En un siglo que ha nacido de la pérdida de las esperanzas, el primer objetivo realmente


revolucionario debe ser recuperar la esperanza. Ahí, justamente en lo indefinido y
desconocido de ella, se aloja la posibilidad real de un cambio radical y revolucionario. Existen
grandes diferencias y distancias entre las expectativas revolucionarias de 1917 y las
perspectivas de gobierno de 2017, pero lo que sigue en juego es una idea similar de liberación
de las potencias sociales. Necesitamos que la Historia avance para poder vivir ahora, y para
desmentir su proclamado fin.
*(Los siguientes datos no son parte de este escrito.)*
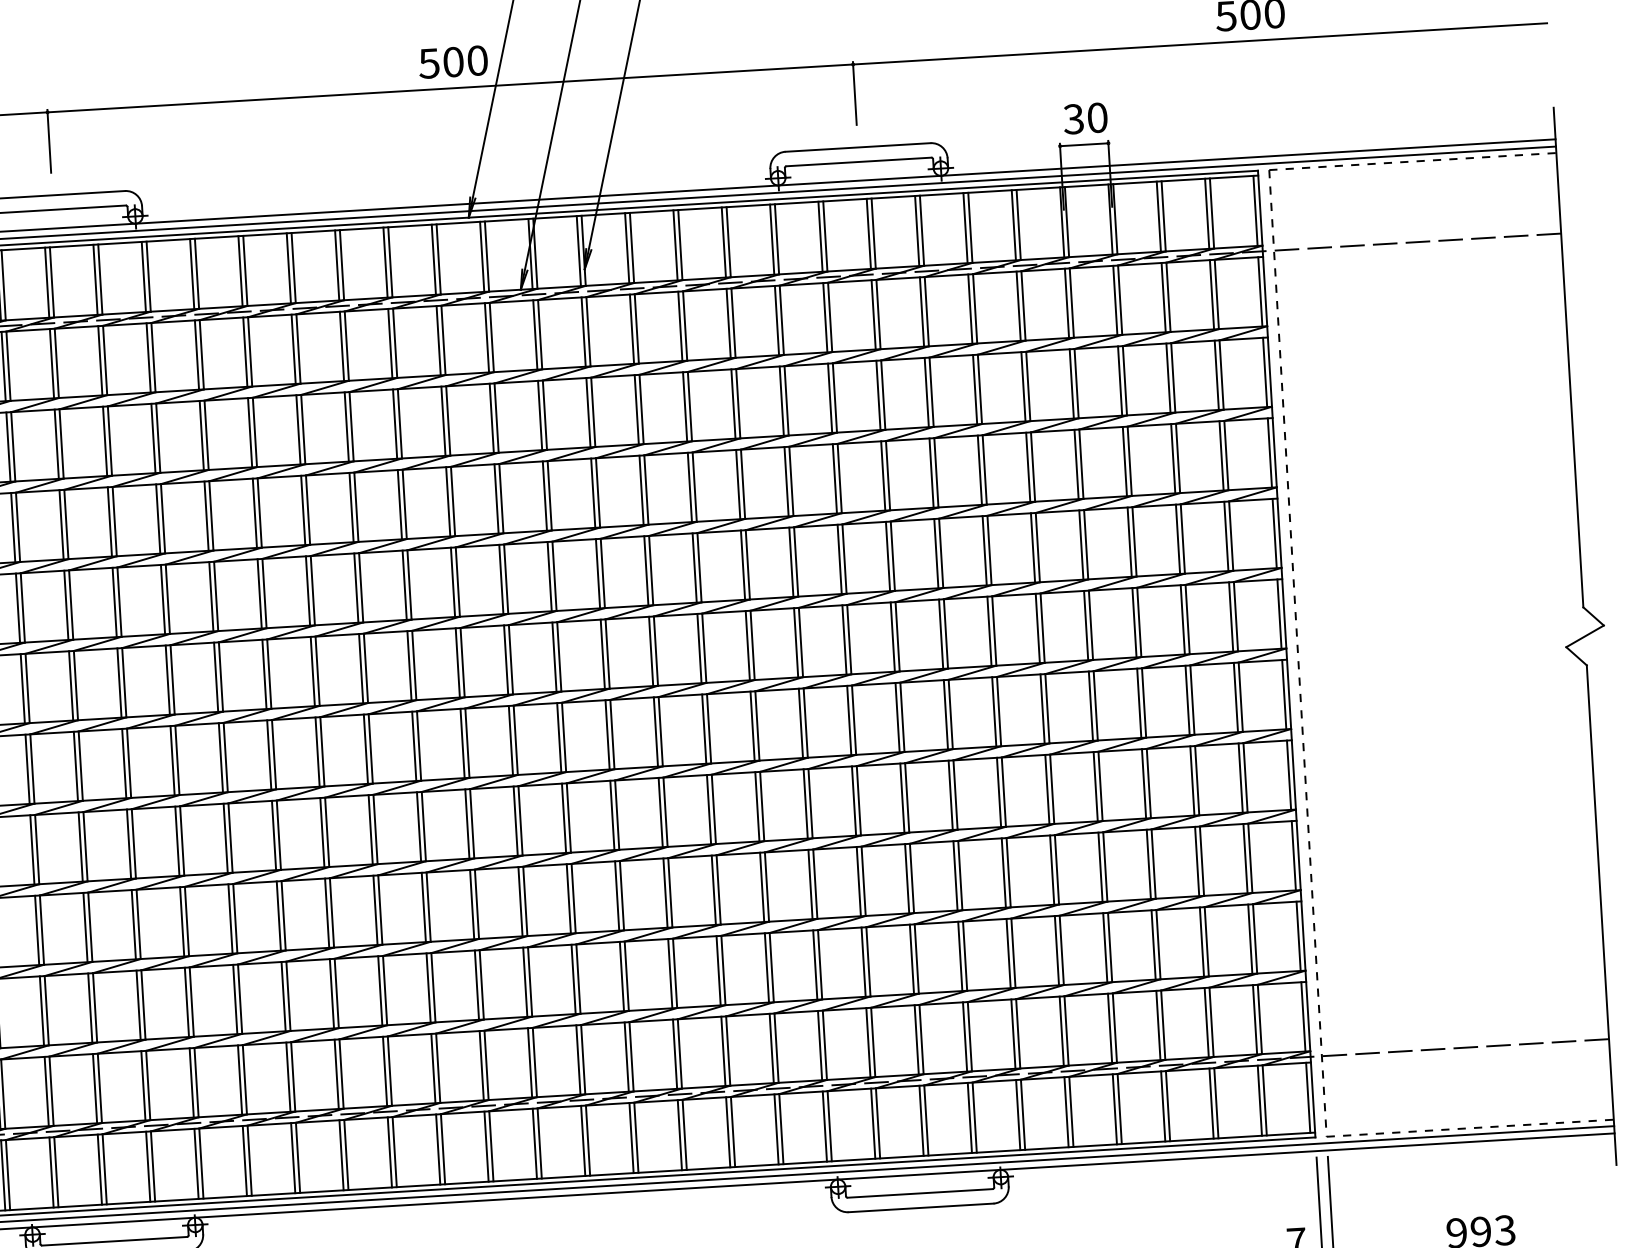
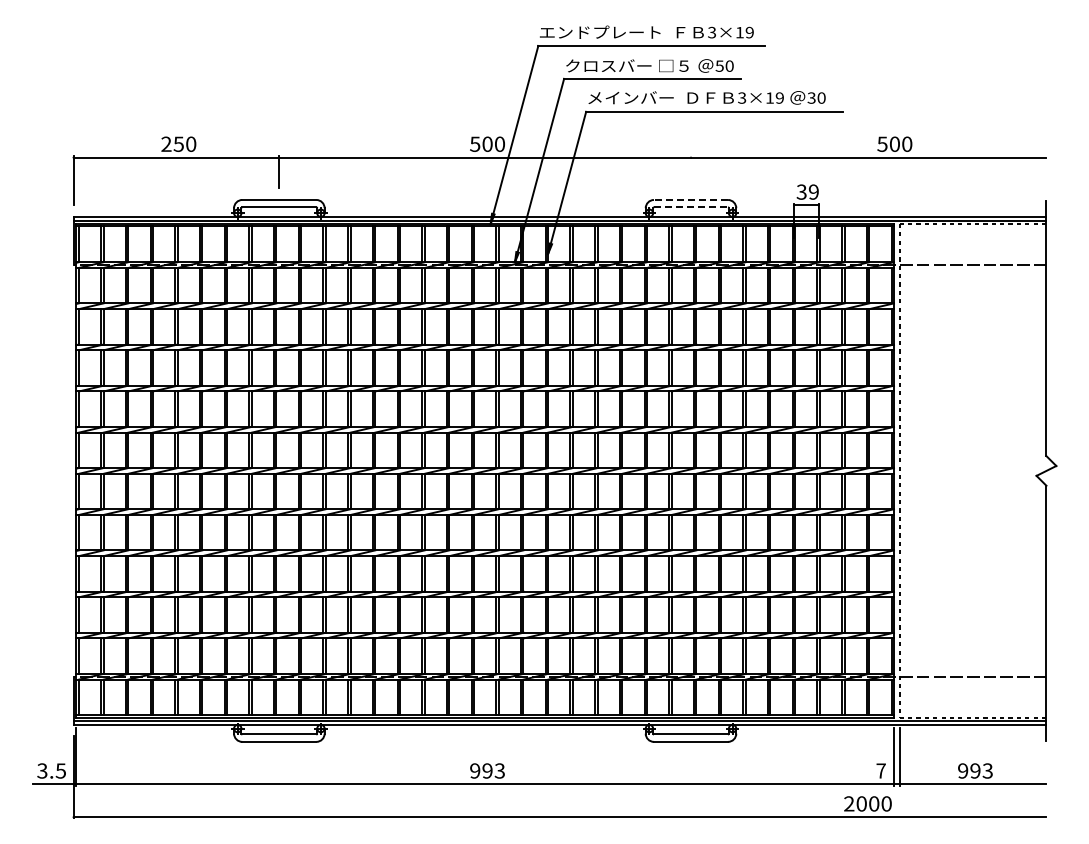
line: (855, 93) -> (691, 172), removed
text: (1096, 116) -> (813, 191), 30 -> 39
line: (856, 146) -> (690, 199), solid -> dashed
line: (859, 162) -> (691, 207), solid -> dashed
Necesitamos acelerar la Historia a través de la política, y «hacer
historia» convirtiendo revolución y esperanza en sinónimos. Se trata, en esta coyuntura, de
gobernar la revolución, de ser capaces de representar la esperanza, garantizar la realidad de
lo cotidiano, construir un día a día mejorado, más soportable y menos hiriente para la mayoría
social. Se trata, en definitiva, de establecer el futuro aquí y ahora para proyectar el gobierno
de Podemos y someterlo a la prueba de la realidad.